I'm currently trying to implement a Binary Pig (see https://github.com/endgameinc/binarypig for more information) Cluster to analyze Malware Binaries with Hadoop and Pig. I used Cloudera CDH for installing Hadoop and Pig.
My Pig script is as follows:
SET debug 'on';
register '/home/myuser/binarypig-1.0-SNAPSHOT-jar-with-dependencies.jar';
SET mapred.cache.files /tmp/scripts#scripts;
SET mapred.create.symlink yes;
%default INPUT 'hdfs://namenode1:8020/bla/test/malware.archive.seq'
%default TIMEOUT_MS '180000'
%default USE_DEVSHM 'true'
data = load '$INPUT' using com.endgame.binarypig.loaders.ExecutingTextLoader('scripts/strings.sh', '$TIMEOUT_MS', '$USE_DEVSHM');
DUMP data;
The bash script strings.sh is just executing the unix "string" command to collect all the strings of each file within the malware.archive.seq container. I'm running the script with on my namenode:
pig -f strings.pig
For some reason my the job always fails with the following error messages:
Failed!
Failed Jobs:
JobId Alias Feature Message Outputs
job_1440074864855_0058 data MAP_ONLY Message: Job failed! hdfs://namenode1:8020/tmp/temp-362821719/tmp-171792164,
Input(s):
Failed to read data from "hdfs://namenode1:8020/bla/test/malware.zip.seq"
Output(s):
Failed to produce result in "hdfs://namenode1:8020/tmp/temp-362821719/tmp- 171792164"
Counters:
Total records written : 0
Total bytes written : 0
Spillable Memory Manager spill count : 0
Total bags proactively spilled: 0
Total records proactively spilled: 0
Job DAG:
job_1440074864855_0058
2015-08-25 17:07:21,616 [main] INFO org.apache.pig.backend.hadoop.executionengine.mapReduceLayer.MapReduceLauncher - Failed!
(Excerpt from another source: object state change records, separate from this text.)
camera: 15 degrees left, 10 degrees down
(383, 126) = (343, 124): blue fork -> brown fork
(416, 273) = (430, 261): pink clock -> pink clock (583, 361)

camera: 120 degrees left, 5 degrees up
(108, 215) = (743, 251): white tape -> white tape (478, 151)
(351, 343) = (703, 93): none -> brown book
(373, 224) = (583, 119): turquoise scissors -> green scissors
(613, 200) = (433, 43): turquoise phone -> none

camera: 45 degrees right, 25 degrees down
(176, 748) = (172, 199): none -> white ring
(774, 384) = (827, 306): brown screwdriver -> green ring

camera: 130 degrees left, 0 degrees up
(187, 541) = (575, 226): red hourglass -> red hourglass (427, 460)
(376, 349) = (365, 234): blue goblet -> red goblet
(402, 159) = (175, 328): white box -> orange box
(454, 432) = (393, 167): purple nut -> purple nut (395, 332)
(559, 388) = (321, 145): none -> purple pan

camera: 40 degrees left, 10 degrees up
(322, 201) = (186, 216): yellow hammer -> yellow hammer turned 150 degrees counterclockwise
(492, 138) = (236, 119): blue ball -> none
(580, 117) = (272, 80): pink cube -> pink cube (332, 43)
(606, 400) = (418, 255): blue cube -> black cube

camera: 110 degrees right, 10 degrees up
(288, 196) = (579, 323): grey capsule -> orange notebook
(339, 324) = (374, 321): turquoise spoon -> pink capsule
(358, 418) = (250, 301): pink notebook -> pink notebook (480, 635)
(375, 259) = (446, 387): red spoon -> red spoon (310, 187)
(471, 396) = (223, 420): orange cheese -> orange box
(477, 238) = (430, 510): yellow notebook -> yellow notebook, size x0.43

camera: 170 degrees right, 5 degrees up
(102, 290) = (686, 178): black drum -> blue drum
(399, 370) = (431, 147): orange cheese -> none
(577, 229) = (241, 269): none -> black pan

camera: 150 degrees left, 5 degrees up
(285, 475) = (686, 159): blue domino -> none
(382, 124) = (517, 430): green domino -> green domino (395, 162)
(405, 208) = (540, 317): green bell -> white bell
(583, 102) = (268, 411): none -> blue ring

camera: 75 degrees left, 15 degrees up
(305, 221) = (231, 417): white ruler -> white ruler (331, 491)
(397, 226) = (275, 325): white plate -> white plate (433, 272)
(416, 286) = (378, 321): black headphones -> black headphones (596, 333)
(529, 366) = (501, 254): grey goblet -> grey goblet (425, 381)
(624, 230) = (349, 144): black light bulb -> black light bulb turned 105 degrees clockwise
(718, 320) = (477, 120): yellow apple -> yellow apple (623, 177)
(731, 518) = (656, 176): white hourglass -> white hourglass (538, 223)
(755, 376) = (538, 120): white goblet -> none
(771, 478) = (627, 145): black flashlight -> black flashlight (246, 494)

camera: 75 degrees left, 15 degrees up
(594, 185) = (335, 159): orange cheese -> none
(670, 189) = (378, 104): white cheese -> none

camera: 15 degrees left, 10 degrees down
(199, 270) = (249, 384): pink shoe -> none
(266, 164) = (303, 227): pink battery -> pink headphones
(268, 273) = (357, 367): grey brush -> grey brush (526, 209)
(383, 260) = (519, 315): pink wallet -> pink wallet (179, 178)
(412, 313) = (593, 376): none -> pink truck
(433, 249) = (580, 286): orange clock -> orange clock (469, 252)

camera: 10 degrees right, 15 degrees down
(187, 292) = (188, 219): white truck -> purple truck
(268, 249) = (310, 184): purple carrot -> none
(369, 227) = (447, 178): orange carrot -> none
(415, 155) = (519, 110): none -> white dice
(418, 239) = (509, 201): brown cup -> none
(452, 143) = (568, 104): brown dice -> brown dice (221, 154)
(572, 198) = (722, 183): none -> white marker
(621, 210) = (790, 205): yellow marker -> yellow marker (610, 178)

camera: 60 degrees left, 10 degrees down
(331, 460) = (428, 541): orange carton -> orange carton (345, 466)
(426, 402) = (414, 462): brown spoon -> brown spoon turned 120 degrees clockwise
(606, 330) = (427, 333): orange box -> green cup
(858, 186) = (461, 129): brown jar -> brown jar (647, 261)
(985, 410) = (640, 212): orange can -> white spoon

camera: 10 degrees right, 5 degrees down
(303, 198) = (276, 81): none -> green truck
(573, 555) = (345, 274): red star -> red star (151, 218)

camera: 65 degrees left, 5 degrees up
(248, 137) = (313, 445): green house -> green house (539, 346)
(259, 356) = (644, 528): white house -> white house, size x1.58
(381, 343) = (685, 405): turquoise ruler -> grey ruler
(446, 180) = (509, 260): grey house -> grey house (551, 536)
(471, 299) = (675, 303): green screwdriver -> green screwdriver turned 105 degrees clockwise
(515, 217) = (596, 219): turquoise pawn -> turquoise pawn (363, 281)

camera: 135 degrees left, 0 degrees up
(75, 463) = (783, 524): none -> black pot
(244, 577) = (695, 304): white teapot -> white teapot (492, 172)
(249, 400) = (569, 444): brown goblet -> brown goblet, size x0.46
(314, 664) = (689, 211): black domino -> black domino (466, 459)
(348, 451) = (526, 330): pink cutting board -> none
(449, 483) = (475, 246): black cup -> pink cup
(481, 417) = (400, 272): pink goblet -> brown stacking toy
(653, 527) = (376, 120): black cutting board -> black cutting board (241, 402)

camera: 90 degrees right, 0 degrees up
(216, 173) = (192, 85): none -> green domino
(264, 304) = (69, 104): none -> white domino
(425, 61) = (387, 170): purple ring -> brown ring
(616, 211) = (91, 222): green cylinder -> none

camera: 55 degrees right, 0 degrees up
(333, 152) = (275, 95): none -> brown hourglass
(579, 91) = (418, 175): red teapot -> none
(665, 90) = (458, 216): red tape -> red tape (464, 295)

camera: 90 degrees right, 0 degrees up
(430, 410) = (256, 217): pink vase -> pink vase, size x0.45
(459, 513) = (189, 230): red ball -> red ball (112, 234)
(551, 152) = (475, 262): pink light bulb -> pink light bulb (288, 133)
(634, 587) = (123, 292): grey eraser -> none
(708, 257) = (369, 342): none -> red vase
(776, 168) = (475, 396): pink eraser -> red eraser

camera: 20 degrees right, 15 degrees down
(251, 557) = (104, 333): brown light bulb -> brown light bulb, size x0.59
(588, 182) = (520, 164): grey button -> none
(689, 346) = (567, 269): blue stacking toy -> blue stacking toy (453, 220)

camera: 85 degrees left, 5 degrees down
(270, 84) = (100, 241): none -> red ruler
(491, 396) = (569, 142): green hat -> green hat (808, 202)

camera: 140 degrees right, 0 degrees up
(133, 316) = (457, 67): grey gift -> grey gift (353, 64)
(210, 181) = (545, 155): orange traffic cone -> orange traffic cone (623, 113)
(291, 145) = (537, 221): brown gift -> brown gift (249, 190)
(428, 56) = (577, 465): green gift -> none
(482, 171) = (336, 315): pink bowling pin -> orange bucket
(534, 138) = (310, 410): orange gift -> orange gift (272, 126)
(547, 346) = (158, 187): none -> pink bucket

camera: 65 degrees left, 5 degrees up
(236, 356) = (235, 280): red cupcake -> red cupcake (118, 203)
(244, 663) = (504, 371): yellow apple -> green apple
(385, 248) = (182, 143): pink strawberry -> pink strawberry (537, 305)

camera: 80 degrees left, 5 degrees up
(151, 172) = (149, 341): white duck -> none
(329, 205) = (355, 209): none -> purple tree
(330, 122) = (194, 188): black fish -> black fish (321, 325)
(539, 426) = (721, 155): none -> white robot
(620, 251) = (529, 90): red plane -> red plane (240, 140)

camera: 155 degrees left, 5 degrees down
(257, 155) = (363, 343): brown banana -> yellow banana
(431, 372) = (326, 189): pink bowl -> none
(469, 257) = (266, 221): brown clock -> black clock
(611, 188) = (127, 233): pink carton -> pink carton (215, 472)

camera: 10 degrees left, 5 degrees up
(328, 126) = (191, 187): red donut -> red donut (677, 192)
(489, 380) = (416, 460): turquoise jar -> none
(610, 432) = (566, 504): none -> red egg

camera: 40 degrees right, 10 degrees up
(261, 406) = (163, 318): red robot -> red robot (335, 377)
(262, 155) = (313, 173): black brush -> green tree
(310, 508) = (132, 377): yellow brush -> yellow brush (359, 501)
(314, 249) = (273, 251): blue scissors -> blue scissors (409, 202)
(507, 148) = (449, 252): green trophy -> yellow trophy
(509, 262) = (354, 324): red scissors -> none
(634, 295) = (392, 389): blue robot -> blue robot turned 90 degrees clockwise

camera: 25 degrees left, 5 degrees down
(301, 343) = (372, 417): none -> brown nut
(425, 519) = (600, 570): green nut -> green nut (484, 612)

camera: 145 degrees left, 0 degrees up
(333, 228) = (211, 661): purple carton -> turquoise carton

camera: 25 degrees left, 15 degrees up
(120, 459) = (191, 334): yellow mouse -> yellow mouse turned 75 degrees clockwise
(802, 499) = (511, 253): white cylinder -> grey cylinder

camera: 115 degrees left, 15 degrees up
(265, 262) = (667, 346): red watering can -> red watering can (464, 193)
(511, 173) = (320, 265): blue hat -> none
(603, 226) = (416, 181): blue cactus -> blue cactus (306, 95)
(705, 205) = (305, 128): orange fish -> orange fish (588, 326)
2015-08-25 17:07:21,616 [main] DEBUG org.apache.pig.impl.io.InterStorage - Pig Internal storage in use
2015-08-25 17:07:21,622 [main] ERROR org.apache.pig.tools.grunt.Grunt - ERROR 1066: Unable to open iterator for alias data
The file hdfs://namenode1:8020/bla/test/malware.zip.seq does exist and the rights are set to 777 just to exclude permission errors.
Since my guess is that it has something to do with the load command within the pig script, here are the debug messages for the load command:
2015-08-25 17:07:06,639 [main] DEBUG org.apache.pig.parser.QueryParserDriver - Original macro AST:
(QUERY (STATEMENT data (load 'hdfs://namenode1:8020/bla/test/malware.zip.seq' (FUNC com . endgame . binarypig . loaders . ExecutingTextLoader 'scripts/strings.sh' '180000' 'true'))))
2015-08-25 17:07:06,640 [main] DEBUG org.apache.pig.parser.QueryParserDriver - macro AST after import:
(QUERY (STATEMENT data (load 'hdfs://namenode1:8020/bla/test/malware.zip.seq' (FUNC com . endgame . binarypig . loaders . ExecutingTextLoader 'scripts/strings.sh' '180000' 'true'))))
2015-08-25 17:07:06,640 [main] DEBUG org.apache.pig.parser.QueryParserDriver - Resulting macro AST:
(QUERY (STATEMENT data (load 'hdfs://namenode1:8020/bla/test/malware.zip.seq' (FUNC com . endgame . binarypig . loaders . ExecutingTextLoader 'scripts/strings.sh' '180000' 'true'))))
2015-08-25 17:07:06,961 [main] DEBUG org.apache.pig.parser.QueryParserDriver - Original macro AST:
(QUERY (STATEMENT data (load 'hdfs://namenode1:8020/bla/test/malware.zip.seq' (FUNC com . endgame . binarypig . loaders . ExecutingTextLoader 'scripts/strings.sh' '180000' 'true'))))
2015-08-25 17:07:06,961 [main] DEBUG org.apache.pig.parser.QueryParserDriver - macro AST after import:
(QUERY (STATEMENT data (load 'hdfs://namenode1:8020/bla/test/malware.zip.seq' (FUNC com . endgame . binarypig . loaders . ExecutingTextLoader 'scripts/strings.sh' '180000' 'true'))))
2015-08-25 17:07:06,961 [main] DEBUG org.apache.pig.parser.QueryParserDriver - Resulting macro AST:
(QUERY (STATEMENT data (load 'hdfs://namenode1:8020/bla/test/malware.zip.seq' (FUNC com . endgame . binarypig . loaders . ExecutingTextLoader 'scripts/strings.sh' '180000' 'true'))))
Does anyone have an idea how to fix this or even how to debug this?
Edit (pig_log added):
Pig Stack Trace
---------------
ERROR 1066: Unable to open iterator for alias data
org.apache.pig.impl.logicalLayer.FrontendException: ERROR 1066: Unable to open iterator for alias data
at org.apache.pig.PigServer.openIterator(PigServer.java:892)
at org.apache.pig.tools.grunt.GruntParser.processDump(GruntParser.java:774)
at org.apache.pig.tools.pigscript.parser.PigScriptParser.parse(PigScriptParser.java:372)
at org.apache.pig.tools.grunt.GruntParser.parseStopOnError(GruntParser.java:198)
at org.apache.pig.tools.grunt.GruntParser.parseStopOnError(GruntParser.java:173)
at org.apache.pig.tools.grunt.Grunt.exec(Grunt.java:84)
at org.apache.pig.Main.run(Main.java:478)
at org.apache.pig.Main.main(Main.java:156)
at sun.reflect.NativeMethodAccessorImpl.invoke0(Native Method)
at sun.reflect.NativeMethodAccessorImpl.invoke(NativeMethodAccessorImpl.java:57)
at sun.reflect.DelegatingMethodAccessorImpl.invoke(DelegatingMethodAccessorImpl.java:43)
at java.lang.reflect.Method.invoke(Method.java:606)
at org.apache.hadoop.util.RunJar.run(RunJar.java:221)
at org.apache.hadoop.util.RunJar.main(RunJar.java:136)
Caused by: java.io.IOException: Job terminated with anomalous status FAILED
at org.apache.pig.PigServer.openIterator(PigServer.java:884)
... 13 more
================================================================================